After completing last week’s progress report, one of the questions we were left with is how the TAPoR Comparator calculates relative ratio. The documentation page does not specify where the relative count or the relative ratio come from, but a few trial calculations we able to lead us down the right path. We tested out numbers for “negro,” the most frequently occurring word in the Arkansas document from the Documenting Runaway Slaves Project project.
The results? The relative count equals the word count divided by the total number of words, so in this case, 920/80,690 for Arkansas, and 2,688/235,602 for Mississippi. Next, the relative ratio equals the Text 1 relative count divided by the Text 2 relative count, 0.0114/0.0114. Words that are relatively more frequent in Text 1 (AR) have a relative ratio value higher than 1, words that are relatively more frequent in Text 2 (MS) have a relative ratio value lower than 1, and words that are relatively equal have a value of 1. The relative ratio adjusts for document length and raw word counts to compare relative word frequencies.

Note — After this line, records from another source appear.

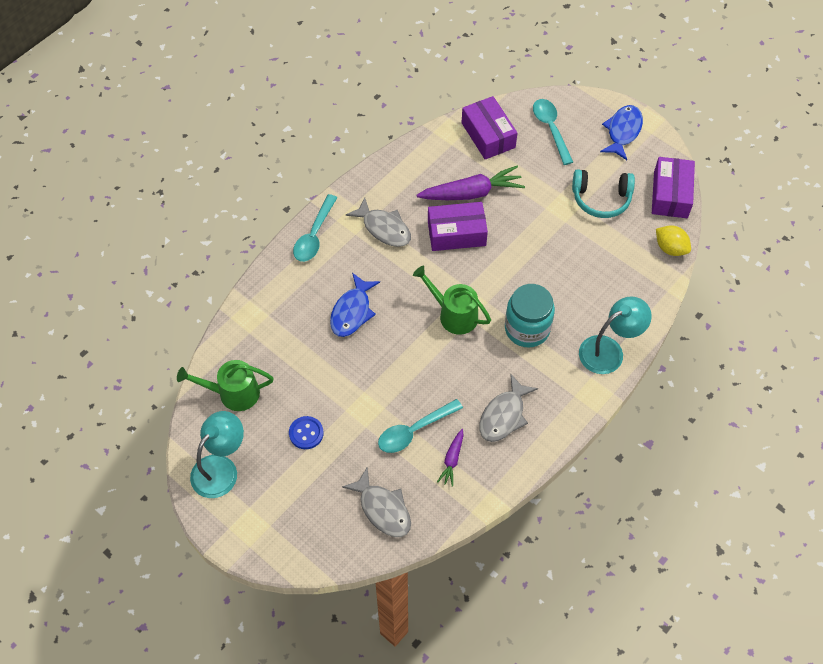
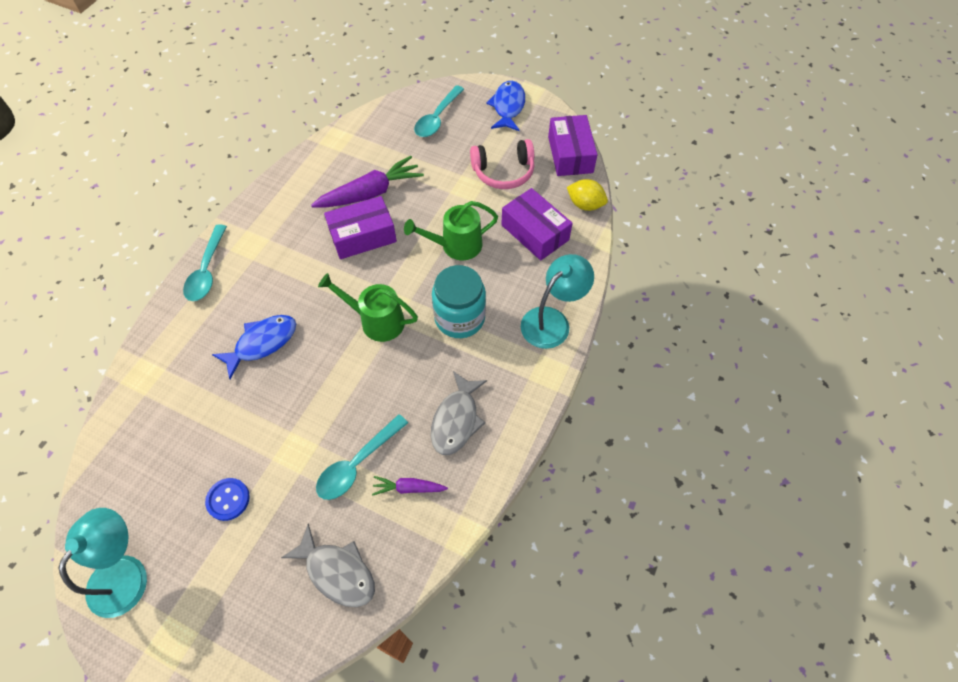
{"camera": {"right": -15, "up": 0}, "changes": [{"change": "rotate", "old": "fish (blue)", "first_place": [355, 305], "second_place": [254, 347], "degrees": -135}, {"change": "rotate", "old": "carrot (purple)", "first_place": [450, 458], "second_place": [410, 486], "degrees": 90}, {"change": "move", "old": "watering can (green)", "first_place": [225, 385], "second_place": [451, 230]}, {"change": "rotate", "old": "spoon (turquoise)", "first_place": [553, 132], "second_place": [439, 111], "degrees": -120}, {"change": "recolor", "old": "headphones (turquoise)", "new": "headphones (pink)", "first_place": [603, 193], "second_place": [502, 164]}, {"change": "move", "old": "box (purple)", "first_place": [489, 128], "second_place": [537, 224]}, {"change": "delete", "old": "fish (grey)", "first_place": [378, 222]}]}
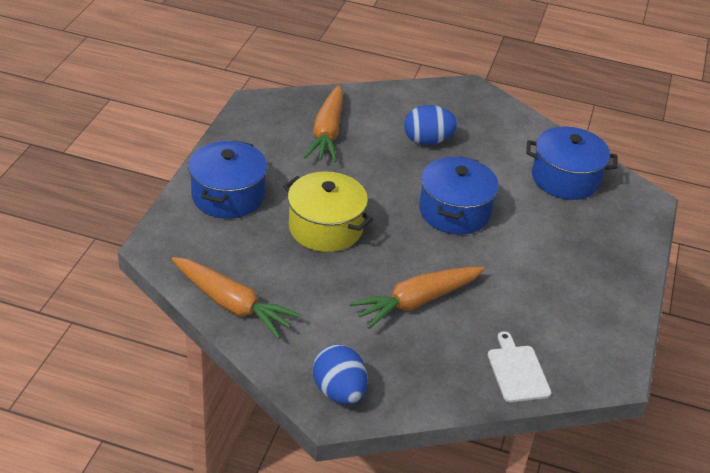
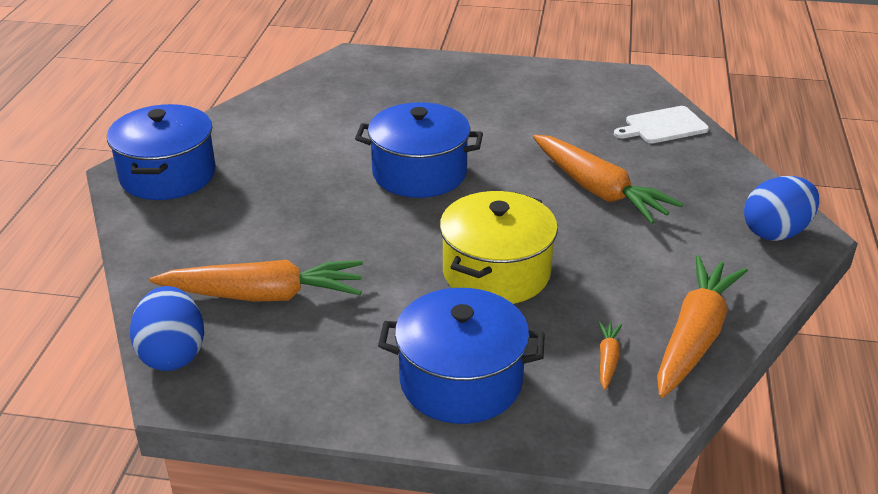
{"camera": {"right": -95, "up": -5}, "changes": [{"change": "move", "old": "pot (blue)", "first_place": [572, 163], "second_place": [161, 152]}, {"change": "move", "old": "egg (blue)", "first_place": [431, 125], "second_place": [167, 328]}, {"change": "insert", "new": "carrot (orange)", "second_place": [610, 355]}]}
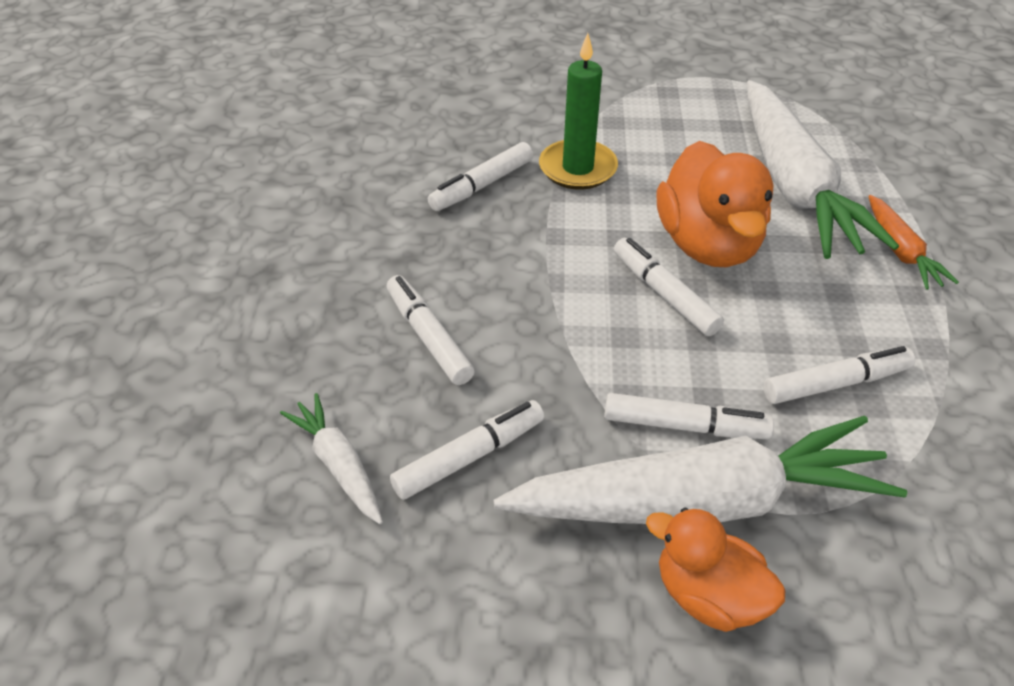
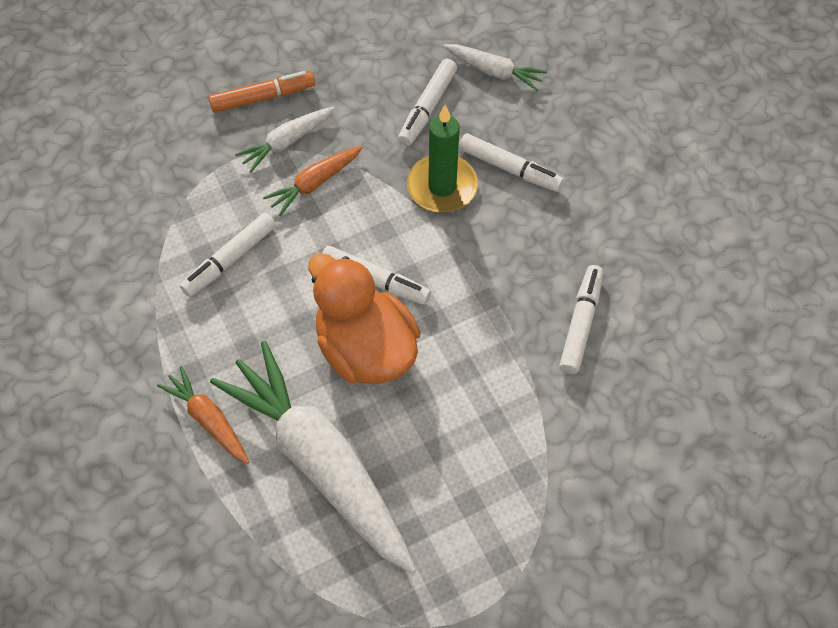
{"camera": {"right": 150, "up": 15}, "changes": [{"change": "replace", "old": "duck (orange)", "new": "marker (orange)", "first_place": [715, 569], "second_place": [262, 92]}, {"change": "resize", "old": "carrot (white)", "first_place": [700, 470], "second_place": [285, 140], "factor": 0.46}, {"change": "replace", "old": "marker (white)", "new": "carrot (orange)", "first_place": [689, 416], "second_place": [313, 181]}, {"change": "move", "old": "candle (green)", "first_place": [578, 111], "second_place": [442, 159]}]}
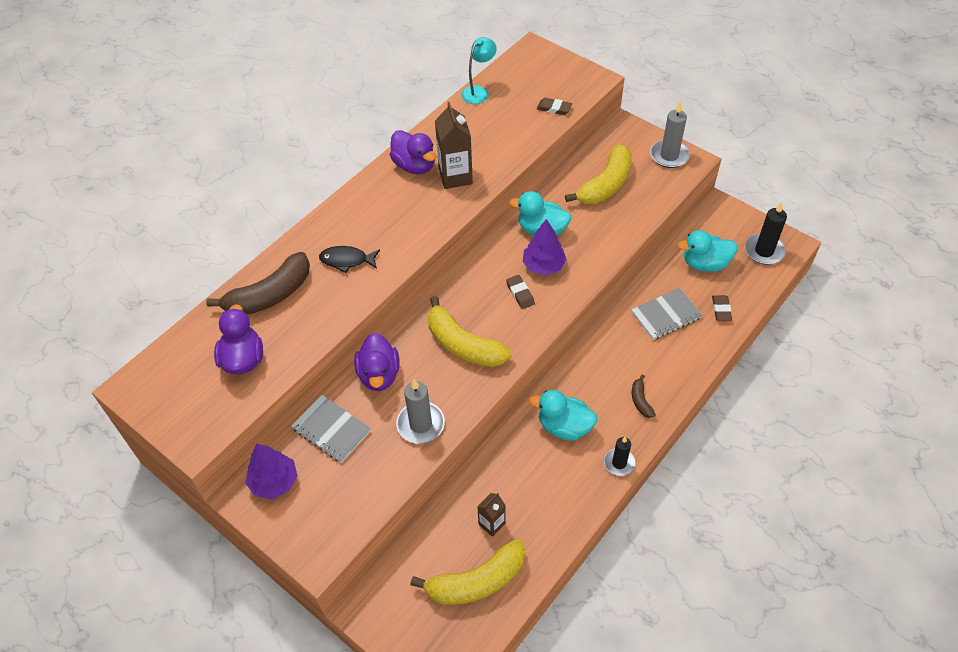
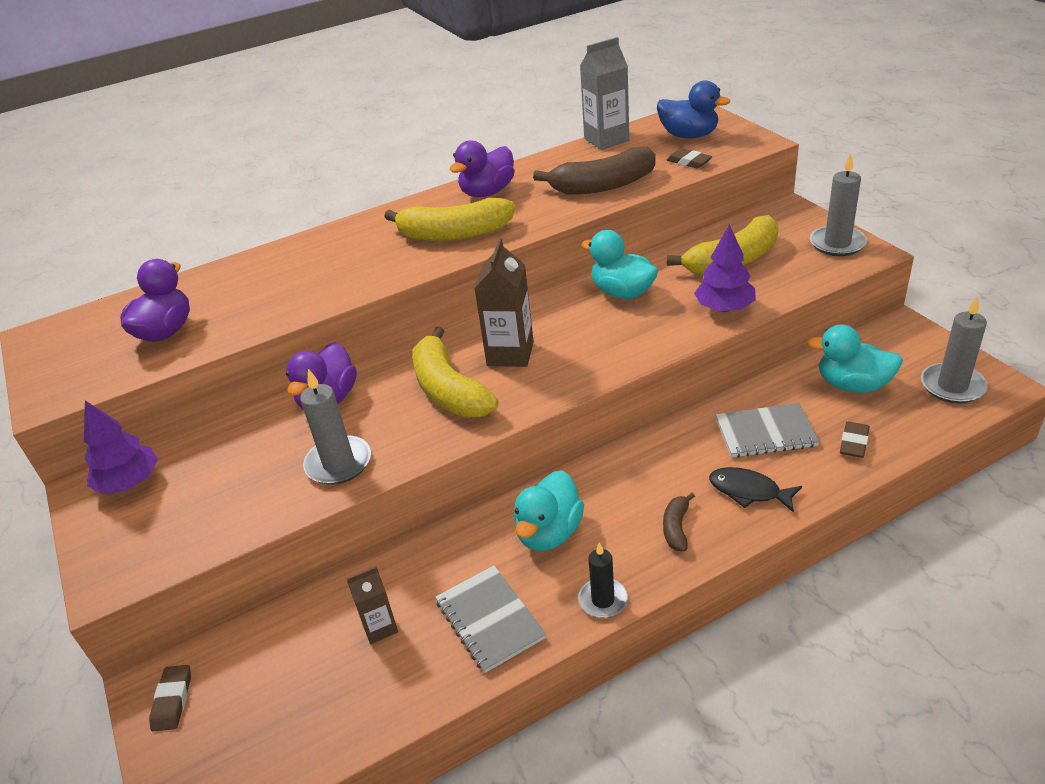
{"camera": {"right": 25, "up": -15}, "changes": [{"change": "move", "old": "eraser (brown)", "first_place": [520, 292], "second_place": [170, 698]}, {"change": "move", "old": "banana (yellow)", "first_place": [467, 572], "second_place": [449, 219]}, {"change": "move", "old": "notebook (grey)", "first_place": [331, 429], "second_place": [490, 619]}, {"change": "rotate", "old": "duck (purple)", "first_place": [413, 152], "second_place": [482, 168], "degrees": 60}, {"change": "move", "old": "carton (brown)", "first_place": [454, 145], "second_place": [504, 302]}, {"change": "rotate", "old": "duck (turquoise)", "first_place": [563, 415], "second_place": [549, 510], "degrees": -105}, {"change": "move", "old": "banana (brown)", "first_place": [258, 283], "second_place": [594, 171]}, {"change": "replace", "old": "lamp (turquoise)", "new": "carton (grey)", "first_place": [479, 70], "second_place": [604, 93]}, {"change": "insert", "new": "duck (blue)", "second_place": [693, 109]}, {"change": "move", "old": "tree (purple)", "first_place": [544, 247], "second_place": [725, 268]}, {"change": "move", "old": "fish (black)", "first_place": [349, 259], "second_place": [755, 490]}, {"change": "recolor", "old": "candle (black)", "new": "candle (grey)", "first_place": [766, 233], "second_place": [954, 350]}]}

For example, even though “negro” has more than double the word count for Mississippi, the relative count for both AR and MS is ~0.0114. This places the relative ratio at 0.9994 – almost 1. (The reason this value is not exactly 1 is because the displayed relative counts get rounded off after the 4th decimal place. The relative counts for AR and MS are not actually precisely the same numbers down to the last decimal place).
So, Comparator balances the differences in document length between AR and MS to reveal that relatively, advertisements from the two states use the word “negro” with practically equal frequency. This sort of comparison could be useful for determining how language used to refer to the race of slaves does (or doesn’t) change across states. Similarly to TF-IDF, Comparator attempts to adjust for term frequency across documents to locate words that are more commonly occurring in one document compared to the rest of the corpus.
Now that we know how they both work, it would be interesting to compare our documents using both TAPoR’s Comparator and TF-IDF to see how the results differ. Here are the results for the word “negro” in Voyant’s TF-IDF option, recently added by Stefan Sinclair.
Again, AR and MS have very similar TF-IDF scores for the word “negro” despite MS’s raw word count being much higher.